Because you think this way, does that mean the law ought to prohibit all these things? Either there is a protection of free speech or there isn’t. Once the principle is ceded, and that it is acceptable for government to legislate against speech and protest that it does not like, that asks uncomfortable questions, that may be ugly and undignified, you cede your freedom.

Freedom becomes contingent on the preference of government. The preference of the majority. Or in Ireland’s case, with a Coalition of three partners, individually nowhere near a majority, freedom can be ceded to a minority party with 5 or 10% support who make their support to government contingent on having their policy preferences implemented.

What we are seeing is a re-introduction of blasphemy and obscenity laws – just with new standards and definitions. The freedom to object to and debate State or ‘establishment’ approved laws, policies and preferences is actively narrowing and quicker than the shackles of our so-called censorious past were cast off.

This is a Twitterisation of government policy and taking the increasingly fractious modes of engagement into legislative design. If they do not like what you are saying or what you are thinking, then if you are not blocked, unfriended or deplatformed you are at best pushed down people’s timeline. People with certain perspectives receive a coveted blue-tick verification through endorsement in establishment circles, presenting certain views as repectable, reasonable, progressive and others as controversial and ‘far-right’.

Twitter’s approach to stem harmful groups “tends to focus on defining these groups, designating them within a policy framework, detecting their reach (though group affiliation and behaviours), and suspending or deplatforming those within the cohort,” an internal project brief reads. A proposed Redirect project, before Elon Musk took over, was designed, instead, “to understand and address user behaviours upstream. Instead of focusing on designating bad accounts or content, we seek to understand how users find harmful group content in accounts and then to redirect those efforts”.

This is essentially the government effort: prohibit through the law unwanted ideas, then, distract, create smoke and mirrors, labels, and shiny objects, to pre-occupy the majority who might be tempted to listen to alternative views.

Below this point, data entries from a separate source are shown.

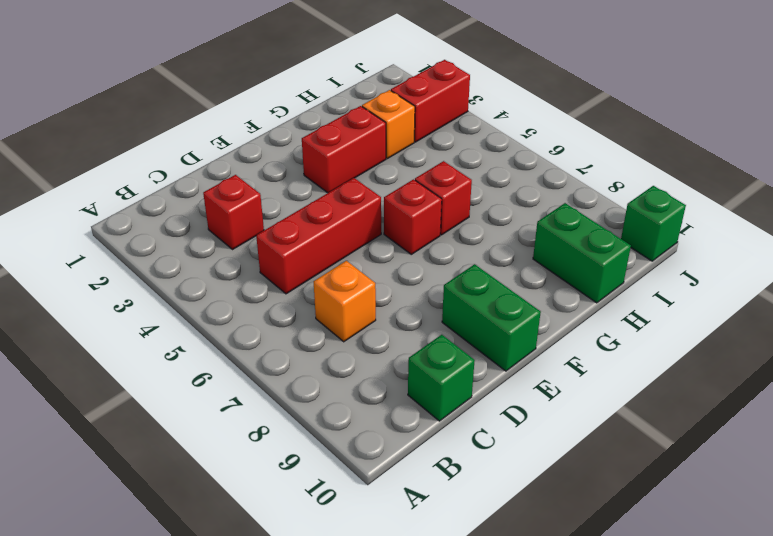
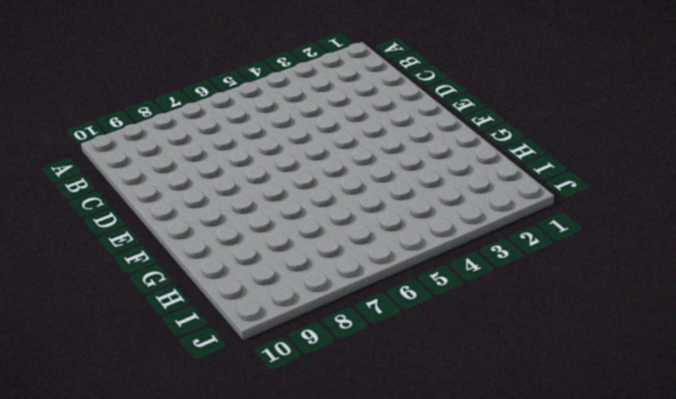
none -> red brick C3 level 1
none -> red brick C5:E5 level 1
none -> orange brick C7 level 1

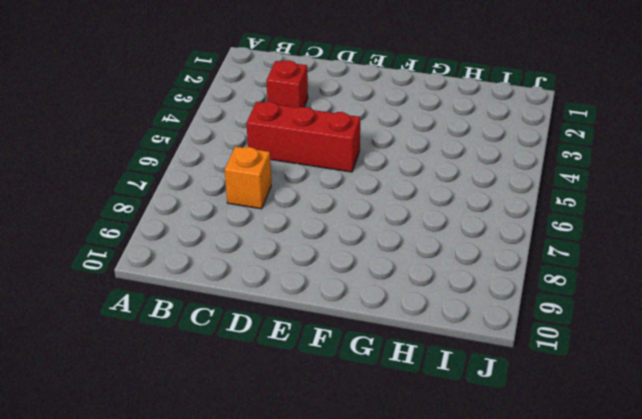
none -> green brick C10 level 1
none -> green brick E9:E10 level 1
none -> red brick F3:G3 level 1

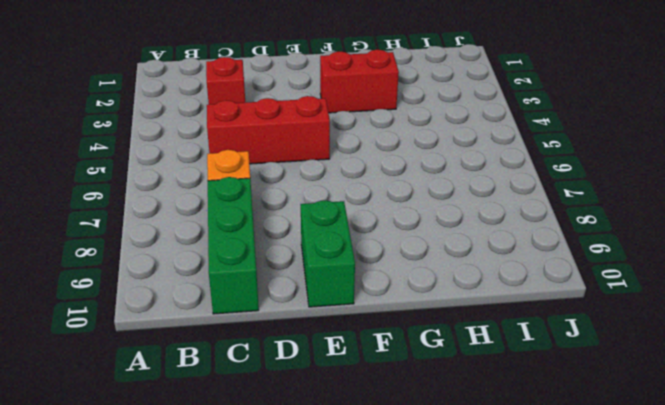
green brick C8:C10 level 1 -> green brick C10 level 1
none -> red brick F6 level 1
none -> red brick G6 level 1
none -> orange brick H3 level 1

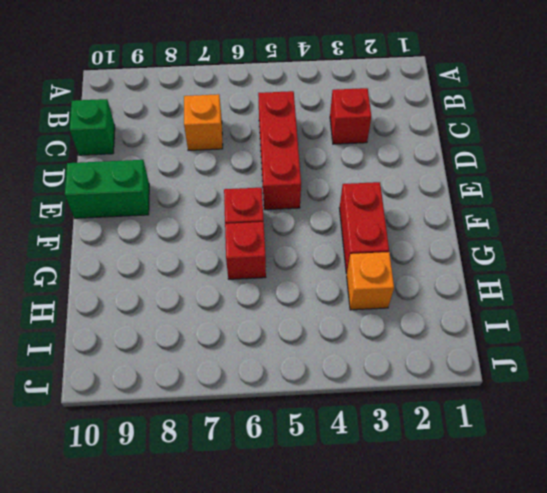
none -> green brick H9:H10 level 1
none -> red brick I3:J3 level 1
none -> green brick J10 level 1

The zenit of liberalism and freedom has long passed and with nothing but the subjective and relativistic preference of government determining what will be acceptable thought, expect that with the principle of free speech now ceded that there will be further encroachment through the law on what you can say and think, where you can say and think it and in what manner you will be allowed to say and think it.

Don’t be surprised when you find that something you think ought to be protected under the rubric of free speech, democracy and liberalism, is no longer allowed. Read the room. Look around. The wind of change is here. And the more it changes, the more it remains the same. As Bertolt Brecht said ‘first they came for … then they came for me – and there was no one left to speak for me.’

If you disagree with ant-abortion protestors, migration policy protestors, Enoch Burke, whether you think them xenophobes or transphobes, it is in your own interest to defend their right to say what they say. You might feel a smug sense of satisfaction as you see your contemporaries punished for wrongthink and wrongspeech, but it is a pyrrhic victory. If it isn’t you, it will be your children, who will find themselves with wrong ideas.

And they may be the same as your ideas that you hold dearly and militantly today. But time marches on. You may find yourself progressive today but in twenty years’ time, who knows what will be acceptable thoughts and who knows technologies will be in place to ensure you toe the line.